The Innovation Platform speaks to Dale Brantly, Director of Worldwide Storage Systems Engineering at Panasas, about accelerating innovation in life sciences.
An inability to process large and complex datasets is hindering innovation in life sciences, but change is on the horizon as the sector increasingly makes use of High-Performance Computing (HPC) technology in a more productive way. The biggest driver towards HPC is the progressively large data sets that researchers are working with that have grown almost exponentially over the last few decades.
In 1990, the Human Genome Project started as an international research effort to determine the sequence of the human genome. Co-ordinated by the National Institutes of Health and the US Department of Energy, contributors grew to include universities across the United States and international partners in the United Kingdom, France, Germany, Japan, and China.
The work of the Human Genome Project has allowed researchers to begin to understand the blueprint for building a person and has resulted in a major impact in the fields of medicine, biotechnology, and the life sciences. The project lasted 13 years, requiring millions of hours of compute and hundreds of terabytes of data flows – the resulting 2.9 billion base pairs of the haploid human genome correspond to a maximum of about 725 megabytes of data, since every base pair can be coded by two bits. Since individual genomes vary by less than 1% from each other, they can be lossless compressed to roughly four megabytes. One of the most significant pieces of scientific research of the last three decades can fit, conformably on just three circa 1990 floppy disks.
The current generation of projects in areas such as microbiology generate data flows that are an order of magnitude greater. Cryo-EM, a Noble prize-winning breakthrough technology that enables 3D models of the structure of biological molecules, in near-atomic detail, is leading to advances in research across a range of genetic domains. However, in the course of a day a single cryo-EM microscope generates a huge volume of data (typically one to two terabytes), and if organisations purchase multiple microscopes, the data growth multiplies.
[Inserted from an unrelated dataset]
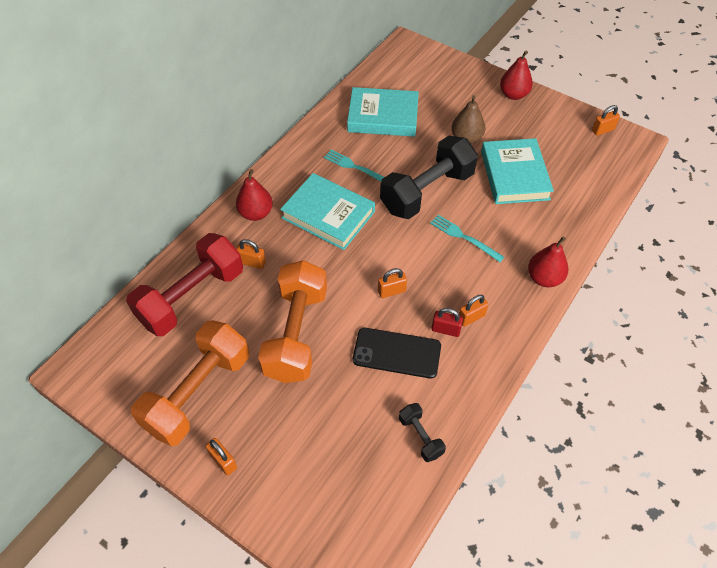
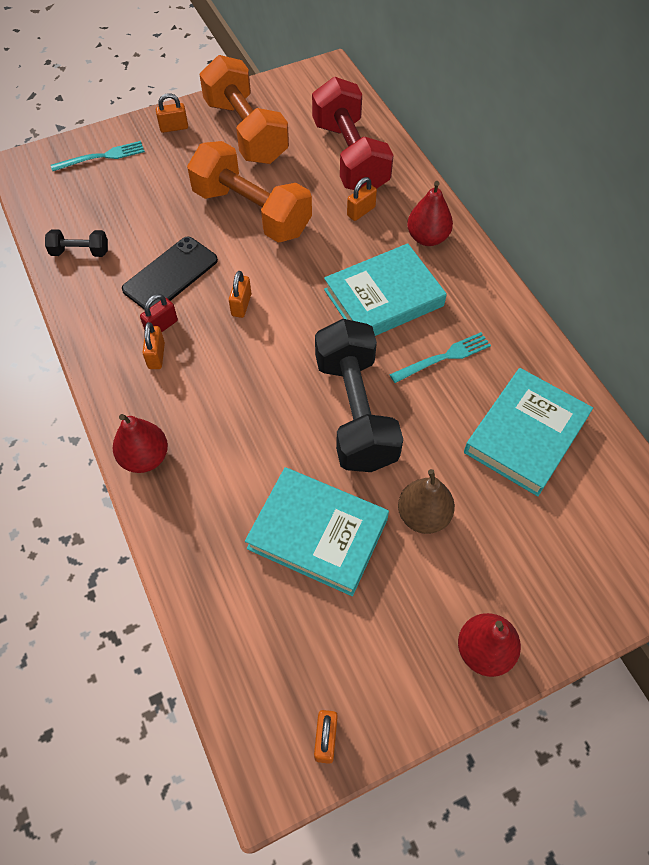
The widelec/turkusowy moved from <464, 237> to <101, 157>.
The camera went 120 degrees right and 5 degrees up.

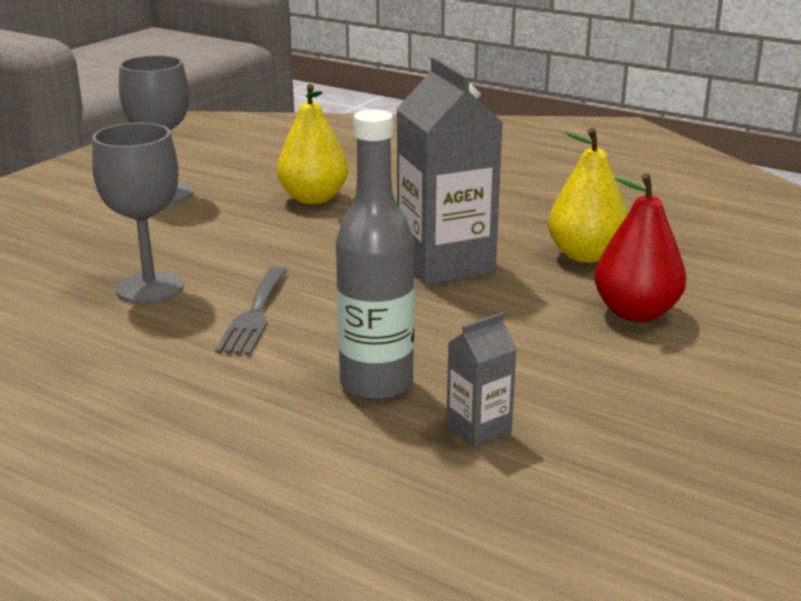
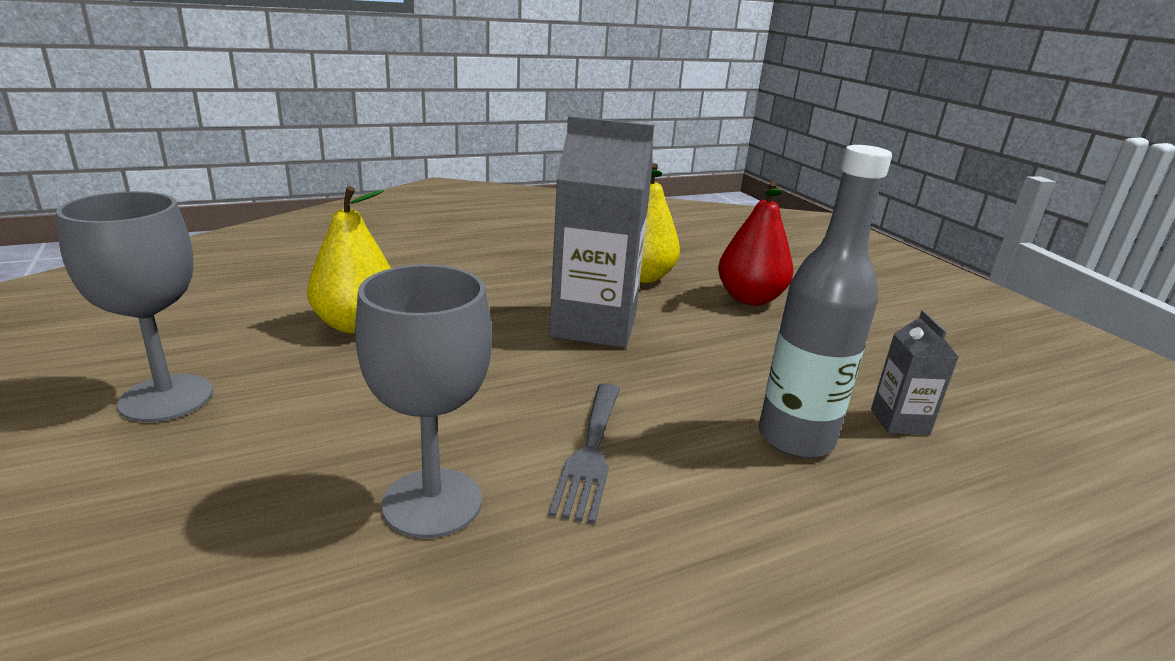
The widelec/szary at <254, 315> turned 60 degrees clockwise.
The camera went 60 degrees left and 0 degrees up.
Another example of this data overload is Next-Generation Sequencing (NGS), a high-throughput method of DNA and RNA sequencing. Although first appearing in the early 2000s, the rapid and continuous increase in data generation paired with an accompanied reduction in sequencer costs means that today, NGS devices are responsible for generating the most data produced, analysed, and stored by life sciences organisations. These sequencing devices, ranging from desktop units to clustered sequencers, can generate several hundred gigabytes to several terabytes per day. Many organisations maintain multiple sequencers, further accelerating the data generation problem.
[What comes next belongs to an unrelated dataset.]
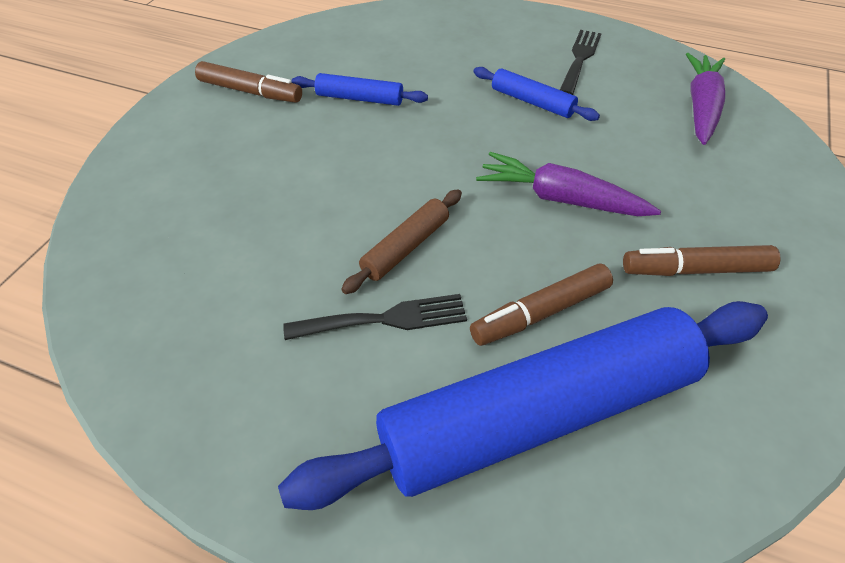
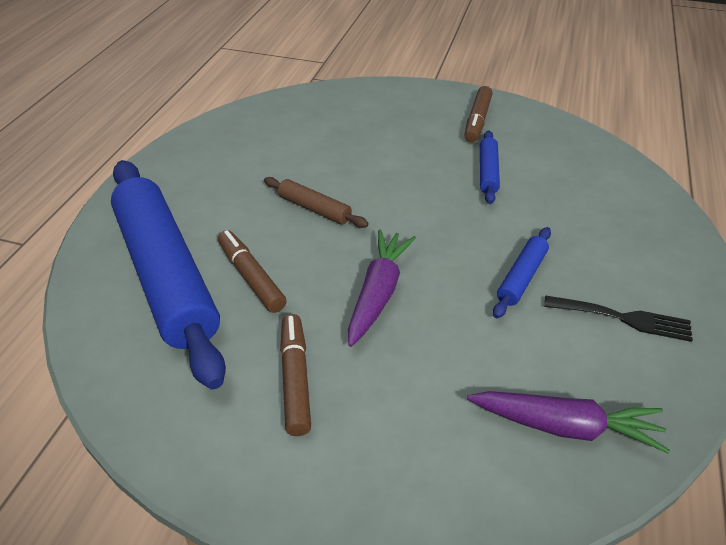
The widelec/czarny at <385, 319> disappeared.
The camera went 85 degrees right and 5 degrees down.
Large research projects using both cryo-EM and NGS workflow can generate hundreds of terabytes of data, which is increasingly being analysed by compute-based systems. However, according to Dale Brantly, Director of Systems Engineering at Panasas, many research organisations have started to experience a mismatch between the creation of digital research data and the compute and storage needed to analyse it. US-based Panasas supports industry and research innovation around the world with HPC storage solutions that deliver the PanFS parallel file system on the ActiveStor Ultra turnkey storage appliance.
“Probably the biggest thing that I see is as organisations move to HPC they will typically increase the compute nodes, but overall throughput does not increase by the required scale, or worse still, everything slows down due to a bottleneck at the network – and more so, within the storage.”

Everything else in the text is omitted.